MicroRNAs (miRNAs) are approximately 22 nucleotide RNAs that negatively regulate gene expression by inhibiting mRNA translation or promoting mRNA degradation [4] thereby participate in physiological processes such as cell differentiation and proliferation, apoptosis, and organ development [5, 6]. It has been demonstrated that miRNAs are closely related to the pathogenesis of cardiovascular disease [7]. MiR-146a and miR-34b are significantly up-regulated in human atherosclerotic plaques [8]. In addition, circulating miR-146a levels were significantly increased in ACS patients [9]. Furthermore, the inhibition of the miR-34 family reduces ventricular remodeling and cardiac dysfunction due to myocardial infarction (MI) or pressure overload, and increases angiogenesis [10].

The polymorphism of miRNAs may alter their target selection and change their original biological function, leading to gene susceptibility as one of the risk factors in many diseases [11]. Polymorphisms of miR-146a rs2910164 and miR-34b rs4938723 have been reported to be associated with the development and prognosis of Crohn’s disease and cancer [12, 13]. Recent studies have further demonstrated that miR-146a rs2910164 is associated with the pathogenesis of ischemic stroke [14]. However, no studies have elaborated the roles of miR-146a rs2910164 and miR-34b rs4938723 in the development of ACS and their underlying mechanisms.

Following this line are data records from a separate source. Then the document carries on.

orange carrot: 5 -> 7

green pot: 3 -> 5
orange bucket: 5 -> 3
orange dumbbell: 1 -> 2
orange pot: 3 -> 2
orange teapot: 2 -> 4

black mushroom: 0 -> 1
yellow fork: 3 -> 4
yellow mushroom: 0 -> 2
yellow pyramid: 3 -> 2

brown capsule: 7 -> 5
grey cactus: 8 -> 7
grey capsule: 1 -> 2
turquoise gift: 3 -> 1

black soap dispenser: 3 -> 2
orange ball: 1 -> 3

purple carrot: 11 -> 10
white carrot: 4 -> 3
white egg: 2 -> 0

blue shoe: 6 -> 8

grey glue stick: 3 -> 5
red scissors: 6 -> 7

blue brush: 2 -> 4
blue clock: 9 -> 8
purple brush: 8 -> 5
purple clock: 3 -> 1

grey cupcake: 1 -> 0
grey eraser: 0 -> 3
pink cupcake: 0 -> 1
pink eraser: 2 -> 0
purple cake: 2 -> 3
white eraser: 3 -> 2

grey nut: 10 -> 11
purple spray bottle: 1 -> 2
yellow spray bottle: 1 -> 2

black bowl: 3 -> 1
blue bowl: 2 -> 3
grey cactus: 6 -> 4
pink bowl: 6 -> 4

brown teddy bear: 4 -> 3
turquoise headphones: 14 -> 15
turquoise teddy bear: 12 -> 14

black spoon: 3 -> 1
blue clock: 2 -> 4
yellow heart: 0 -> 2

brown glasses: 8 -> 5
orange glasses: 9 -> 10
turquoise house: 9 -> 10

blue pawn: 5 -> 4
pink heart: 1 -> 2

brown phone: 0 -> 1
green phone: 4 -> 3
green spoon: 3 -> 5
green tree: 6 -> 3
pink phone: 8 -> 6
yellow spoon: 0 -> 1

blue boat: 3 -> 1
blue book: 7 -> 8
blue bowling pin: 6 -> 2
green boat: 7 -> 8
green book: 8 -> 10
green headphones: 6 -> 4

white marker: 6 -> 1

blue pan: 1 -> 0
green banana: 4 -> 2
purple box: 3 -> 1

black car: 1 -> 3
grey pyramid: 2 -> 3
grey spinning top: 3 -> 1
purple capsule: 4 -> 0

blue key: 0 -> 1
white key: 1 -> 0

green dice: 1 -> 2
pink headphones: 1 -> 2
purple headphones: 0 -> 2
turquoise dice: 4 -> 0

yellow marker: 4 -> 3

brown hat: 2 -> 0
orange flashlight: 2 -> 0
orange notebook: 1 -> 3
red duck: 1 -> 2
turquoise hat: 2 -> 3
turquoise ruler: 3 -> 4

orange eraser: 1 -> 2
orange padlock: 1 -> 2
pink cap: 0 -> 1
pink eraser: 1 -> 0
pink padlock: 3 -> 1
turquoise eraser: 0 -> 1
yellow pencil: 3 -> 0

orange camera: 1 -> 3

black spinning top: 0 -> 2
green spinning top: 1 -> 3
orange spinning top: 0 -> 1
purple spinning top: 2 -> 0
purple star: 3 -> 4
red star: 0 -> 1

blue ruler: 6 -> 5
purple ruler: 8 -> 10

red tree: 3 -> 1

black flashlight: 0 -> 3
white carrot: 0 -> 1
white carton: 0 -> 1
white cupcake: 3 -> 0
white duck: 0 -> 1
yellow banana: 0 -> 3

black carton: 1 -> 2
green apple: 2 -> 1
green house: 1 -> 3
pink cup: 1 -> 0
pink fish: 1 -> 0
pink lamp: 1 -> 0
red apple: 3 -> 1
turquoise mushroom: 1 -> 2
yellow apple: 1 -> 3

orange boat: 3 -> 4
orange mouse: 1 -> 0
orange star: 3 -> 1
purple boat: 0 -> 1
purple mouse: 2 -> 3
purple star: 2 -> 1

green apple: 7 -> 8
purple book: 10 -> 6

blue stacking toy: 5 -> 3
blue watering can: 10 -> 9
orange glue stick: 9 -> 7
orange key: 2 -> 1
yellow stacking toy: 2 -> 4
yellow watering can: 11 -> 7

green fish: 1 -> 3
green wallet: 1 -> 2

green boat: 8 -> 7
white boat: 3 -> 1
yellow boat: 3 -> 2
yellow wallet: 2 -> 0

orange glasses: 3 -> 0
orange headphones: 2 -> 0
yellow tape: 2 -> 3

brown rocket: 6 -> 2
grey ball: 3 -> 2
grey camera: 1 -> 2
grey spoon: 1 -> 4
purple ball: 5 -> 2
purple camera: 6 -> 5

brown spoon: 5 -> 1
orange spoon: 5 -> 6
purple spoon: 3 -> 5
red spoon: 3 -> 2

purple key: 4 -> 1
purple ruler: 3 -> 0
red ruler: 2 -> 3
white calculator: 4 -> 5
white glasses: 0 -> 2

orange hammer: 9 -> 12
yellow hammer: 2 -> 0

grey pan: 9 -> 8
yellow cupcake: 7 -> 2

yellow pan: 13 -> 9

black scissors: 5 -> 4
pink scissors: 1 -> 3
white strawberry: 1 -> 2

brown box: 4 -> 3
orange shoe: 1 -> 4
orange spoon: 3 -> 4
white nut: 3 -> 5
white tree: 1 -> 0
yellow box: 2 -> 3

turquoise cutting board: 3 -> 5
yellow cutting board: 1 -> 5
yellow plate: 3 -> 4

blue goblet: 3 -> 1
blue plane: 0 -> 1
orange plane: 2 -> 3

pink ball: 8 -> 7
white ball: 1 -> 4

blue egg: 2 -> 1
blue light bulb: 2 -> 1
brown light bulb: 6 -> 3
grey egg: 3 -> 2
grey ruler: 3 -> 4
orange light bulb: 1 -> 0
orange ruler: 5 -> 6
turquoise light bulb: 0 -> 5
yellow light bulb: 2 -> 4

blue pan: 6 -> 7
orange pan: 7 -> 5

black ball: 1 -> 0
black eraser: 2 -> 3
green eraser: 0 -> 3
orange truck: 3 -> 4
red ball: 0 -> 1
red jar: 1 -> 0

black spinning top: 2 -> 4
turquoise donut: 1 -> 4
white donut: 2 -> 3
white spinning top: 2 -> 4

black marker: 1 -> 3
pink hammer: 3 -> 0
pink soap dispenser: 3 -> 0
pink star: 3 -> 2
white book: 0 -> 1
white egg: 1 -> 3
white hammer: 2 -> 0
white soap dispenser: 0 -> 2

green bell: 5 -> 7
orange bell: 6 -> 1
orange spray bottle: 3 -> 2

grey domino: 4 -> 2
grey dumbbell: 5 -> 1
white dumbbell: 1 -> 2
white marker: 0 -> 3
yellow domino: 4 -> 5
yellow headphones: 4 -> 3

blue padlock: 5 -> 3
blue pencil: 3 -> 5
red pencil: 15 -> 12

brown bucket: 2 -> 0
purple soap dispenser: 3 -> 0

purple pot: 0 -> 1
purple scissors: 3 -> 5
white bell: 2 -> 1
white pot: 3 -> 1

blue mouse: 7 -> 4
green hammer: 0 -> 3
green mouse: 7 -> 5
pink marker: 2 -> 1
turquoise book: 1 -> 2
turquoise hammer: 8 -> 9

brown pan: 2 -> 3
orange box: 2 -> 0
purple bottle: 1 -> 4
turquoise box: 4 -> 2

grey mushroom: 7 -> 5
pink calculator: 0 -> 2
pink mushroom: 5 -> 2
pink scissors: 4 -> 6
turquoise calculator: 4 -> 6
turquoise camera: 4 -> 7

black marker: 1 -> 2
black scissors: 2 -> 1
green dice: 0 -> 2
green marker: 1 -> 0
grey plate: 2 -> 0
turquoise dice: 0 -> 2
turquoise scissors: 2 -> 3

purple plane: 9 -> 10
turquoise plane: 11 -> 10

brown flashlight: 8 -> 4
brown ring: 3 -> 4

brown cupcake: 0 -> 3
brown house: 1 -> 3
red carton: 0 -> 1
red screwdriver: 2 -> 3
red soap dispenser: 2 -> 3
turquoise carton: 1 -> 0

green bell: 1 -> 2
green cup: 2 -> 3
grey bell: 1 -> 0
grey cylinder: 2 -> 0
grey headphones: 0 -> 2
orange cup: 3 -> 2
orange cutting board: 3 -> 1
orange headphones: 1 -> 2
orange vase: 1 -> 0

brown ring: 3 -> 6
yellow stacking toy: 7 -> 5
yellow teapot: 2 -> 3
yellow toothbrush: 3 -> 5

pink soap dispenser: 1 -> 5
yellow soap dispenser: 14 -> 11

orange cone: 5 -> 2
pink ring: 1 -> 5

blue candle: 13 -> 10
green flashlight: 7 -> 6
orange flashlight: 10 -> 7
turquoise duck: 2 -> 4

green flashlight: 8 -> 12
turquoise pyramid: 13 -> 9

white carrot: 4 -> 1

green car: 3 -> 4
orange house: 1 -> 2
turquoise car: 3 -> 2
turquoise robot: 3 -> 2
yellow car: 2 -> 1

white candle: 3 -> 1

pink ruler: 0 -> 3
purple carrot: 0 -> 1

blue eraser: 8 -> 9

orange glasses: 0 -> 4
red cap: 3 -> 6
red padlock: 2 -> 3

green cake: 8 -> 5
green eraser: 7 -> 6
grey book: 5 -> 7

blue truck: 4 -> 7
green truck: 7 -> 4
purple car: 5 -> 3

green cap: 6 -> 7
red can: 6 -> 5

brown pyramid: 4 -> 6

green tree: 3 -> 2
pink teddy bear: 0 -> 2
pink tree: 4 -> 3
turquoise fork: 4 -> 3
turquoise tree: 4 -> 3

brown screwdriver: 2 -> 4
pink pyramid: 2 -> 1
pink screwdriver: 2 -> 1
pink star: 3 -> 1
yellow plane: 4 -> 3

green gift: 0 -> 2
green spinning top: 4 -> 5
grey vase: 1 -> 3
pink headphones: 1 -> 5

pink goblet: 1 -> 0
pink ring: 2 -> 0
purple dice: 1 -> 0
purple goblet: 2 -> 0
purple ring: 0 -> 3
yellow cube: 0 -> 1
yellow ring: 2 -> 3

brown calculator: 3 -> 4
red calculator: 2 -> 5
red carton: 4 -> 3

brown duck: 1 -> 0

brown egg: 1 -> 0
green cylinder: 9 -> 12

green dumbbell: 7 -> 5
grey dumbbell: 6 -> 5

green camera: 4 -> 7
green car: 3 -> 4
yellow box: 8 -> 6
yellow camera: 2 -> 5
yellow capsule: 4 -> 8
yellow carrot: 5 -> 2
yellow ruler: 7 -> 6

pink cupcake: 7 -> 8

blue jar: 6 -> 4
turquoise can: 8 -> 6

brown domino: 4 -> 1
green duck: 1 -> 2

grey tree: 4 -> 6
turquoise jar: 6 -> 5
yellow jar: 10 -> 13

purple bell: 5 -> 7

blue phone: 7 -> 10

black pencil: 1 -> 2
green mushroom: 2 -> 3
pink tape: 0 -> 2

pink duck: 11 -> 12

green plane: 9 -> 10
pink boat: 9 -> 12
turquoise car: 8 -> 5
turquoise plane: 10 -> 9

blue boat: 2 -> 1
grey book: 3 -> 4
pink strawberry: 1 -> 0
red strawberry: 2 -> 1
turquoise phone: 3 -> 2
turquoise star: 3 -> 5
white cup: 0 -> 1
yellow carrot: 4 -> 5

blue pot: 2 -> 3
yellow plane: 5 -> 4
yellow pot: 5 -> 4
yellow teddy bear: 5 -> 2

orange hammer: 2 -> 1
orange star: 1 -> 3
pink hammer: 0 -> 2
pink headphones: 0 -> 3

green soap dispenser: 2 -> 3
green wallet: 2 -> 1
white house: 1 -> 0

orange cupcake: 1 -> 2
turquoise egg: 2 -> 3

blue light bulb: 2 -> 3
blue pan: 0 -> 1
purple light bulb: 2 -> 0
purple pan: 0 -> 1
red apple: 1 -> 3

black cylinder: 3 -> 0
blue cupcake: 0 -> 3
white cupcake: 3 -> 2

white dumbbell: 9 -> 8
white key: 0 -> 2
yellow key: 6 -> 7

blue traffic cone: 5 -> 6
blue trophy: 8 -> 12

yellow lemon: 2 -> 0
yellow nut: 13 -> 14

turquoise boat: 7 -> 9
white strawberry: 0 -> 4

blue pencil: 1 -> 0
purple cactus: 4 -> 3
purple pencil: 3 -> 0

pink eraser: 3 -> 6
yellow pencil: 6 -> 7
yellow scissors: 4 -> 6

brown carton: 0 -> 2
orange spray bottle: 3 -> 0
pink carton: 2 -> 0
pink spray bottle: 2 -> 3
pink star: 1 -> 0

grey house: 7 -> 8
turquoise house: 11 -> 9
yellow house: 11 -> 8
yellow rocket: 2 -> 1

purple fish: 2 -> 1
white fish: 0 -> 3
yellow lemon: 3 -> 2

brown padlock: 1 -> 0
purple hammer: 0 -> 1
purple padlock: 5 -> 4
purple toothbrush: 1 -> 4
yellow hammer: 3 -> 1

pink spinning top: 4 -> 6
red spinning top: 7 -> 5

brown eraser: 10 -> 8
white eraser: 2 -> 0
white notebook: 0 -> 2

Our present work demonstrated that the miR-146a rs2910164, not miR-34b rs4938723, polymorphism is a risk factor for ACS and that patients carrying the G allele have higher mortality after percutaneous coronary intervention (PCI). Our data suggest a mechanism by which oxidatively modified miR-146a rs2910164 mismatches with the 3ʹUTR of IKBA, thereby activating NF-κB inflammatory pathways that leads to cardiovascular events.

Methods

Study population

This research consists of two independent studies: a case–control and a validation cohort. In the case–control study, we screened a total of 1605 CAD patients and finally included 1171 Han patients aged 24–80 years. Patients with stable angina (SA) were included in the control group (n = 552). The ACS group (n = 619) included patients with acute ST-segment elevation myocardial infarction (STEMI), acute non-ST-segment elevation myocardial infarction (NSTEMI), and unstable angina (UA).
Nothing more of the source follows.